As a procedural matter, it does not appear that the issue of front pay is properly before us, since we see no indication in the record that Kirsch moved the district judge to grant him that relief. His motion following the first trial requested reinstatement but did not request front pay. Indeed, in his affidavit supporting the motion for reinstatement, Kirsch argued that the court should grant him reinstatement “[s]ince the jury concluded that I was not entitled to front pay.” (Affidavit of Daniel Kirsch dated October 18, 1995, ¶ 17.) Kirsch’s apparent post-trial belief that the front pay issue had been resolved by the jury may or may not have been correct. The question of whether front pay should be awarded under the ADEA is one as to which the parties had no right to a jury trial, see, e.g., Dominic v. Consolidated Edison Co., 822 F.2d at 1257 (“issues concerning equitable relief are not to be tried by a jury”), although they could of course have consented to such a trial, see Fed.R.CivJP. 39(c) (“In all actions not triable of right by a jury ... the court, with the consent of both parties, may order a trial with a jury whose verdict has the same effect as if trial by jury had been a matter of right.”); On this appeal, Kirsch invokes Dominic and argues that the jury’s verdict was merely advisory and not binding on the court; his present view obviously contradicts the premise on which he urged the district court to grant his posttrial motion for- reinstatement. On the other hand, his present view may be correct, for the record clearly indicates that at trial, defendants did not consent to have the issue of front pay decided by the jury. (See First Tr. 1120 (defense counsel stating “defendants’ objection and position that front pay is not an issue to be submitted to the jury. I understand from the court it will do so on an advisory issue [sic ] only with respect to front pay;...”)). Defendants’ position on appeal, however, with a favorable jury answer in hand, appears to- be that the jury’s verdict was not merely advisory after all (see Defendants’ brief on appeal at 42 (“the jury already determined no front pay would be awarded”)).

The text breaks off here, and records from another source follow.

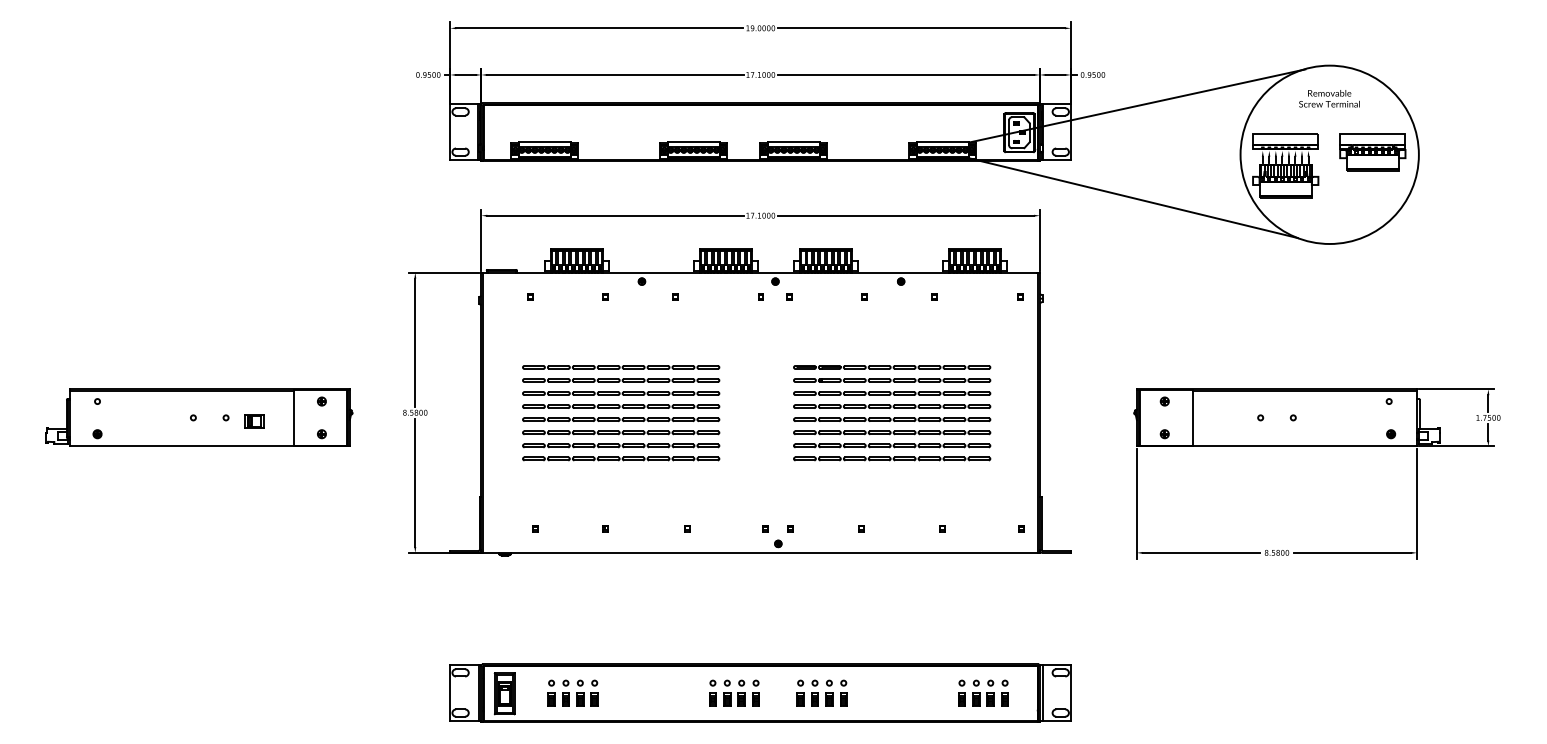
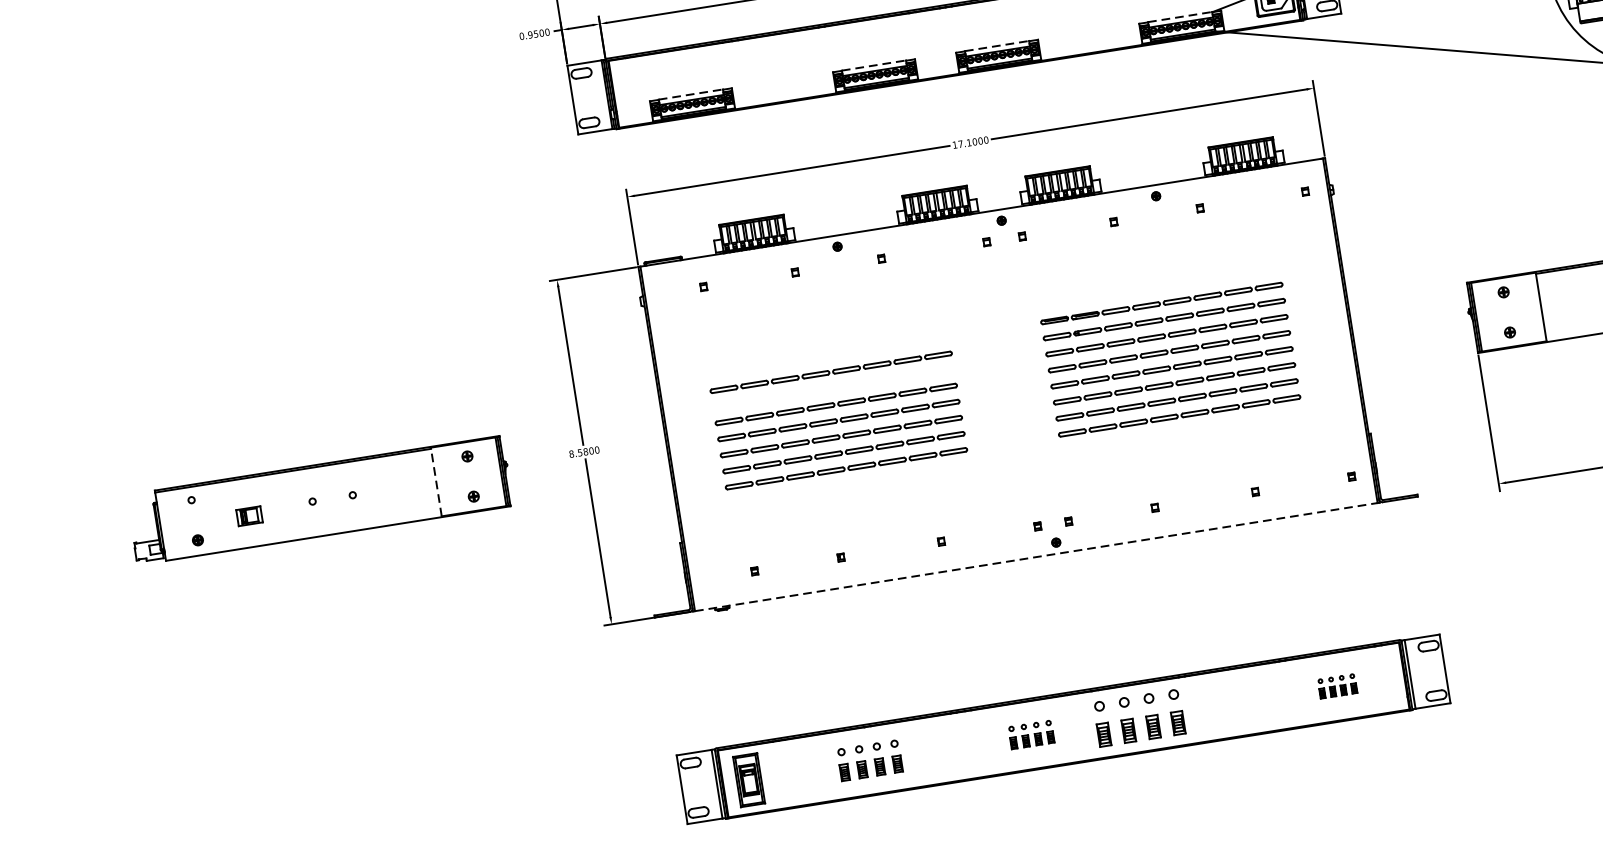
line: (545, 142) -> (691, 94), solid -> dashed
line: (694, 142) -> (875, 65), solid -> dashed
line: (794, 142) -> (997, 46), solid -> dashed
line: (943, 142) -> (1181, 16), solid -> dashed
line: (621, 367) -> (829, 356), removed
line: (621, 393) -> (834, 388), removed
line: (294, 417) -> (436, 481), solid -> dashed
part: (254, 421) -> (249, 516), moved
line: (760, 552) -> (1036, 556), solid -> dashed
part: (572, 692) -> (869, 759), moved
part: (734, 692) -> (1031, 733), size x0.7
part: (821, 692) -> (1138, 716), size x1.4
part: (983, 692) -> (1337, 685), size x0.6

We need not determine, however, whether the parties are entitled to their opportunistic reversals of position. Whatever the validity of Kirsch’s assumption following the first trial that the jury’s denial of front pay was definitive, we see no indication that Kirsch moved the district court to award him front pay, nor any indication that the court understood him to move for front pay, for the court's denial of his motion for reinstatement did not mention front pay. Thus, even assuming that the jury’s verdict on front pay was . merely advisory and that the question remained open, we conclude that in light of *170Kirsch’s failure to pursue that remedy by motion to the district court, the question of his entitlement to front pay has not been preserved for review.
Finally, as a substantive matter, if such a motion was thereafter properly presented to the district court, thereby preserving it for appellate review, we conclude that it was well within the district court’s discretion to deny it.
D. Submission of the Labor Law “Employee” Question to the Jury
Under Article 6 of the New York Labor Law, an employer is required to pay a “commission salesman” in accordance with the agreed terms of employment. See N.Y. Labor Law § 191(l)(c). The statute defines a “commission salesman” as an “employee” whose earnings are based in whole or in part on commissions, id. § 190(6), and a person who is not an employee but an independent contractor is not within the scope of this section, see, e.g., Rivers v. Butterhill Realty, 145 A.D.2d 709, 710-11, 534 N.Y.S.2d 834, 836 (3d Dep’t 1988); Guepet v. International Too Systems, Inc., 110 Misc.2d 940, 443 N.Y.S.2d 321 (1981).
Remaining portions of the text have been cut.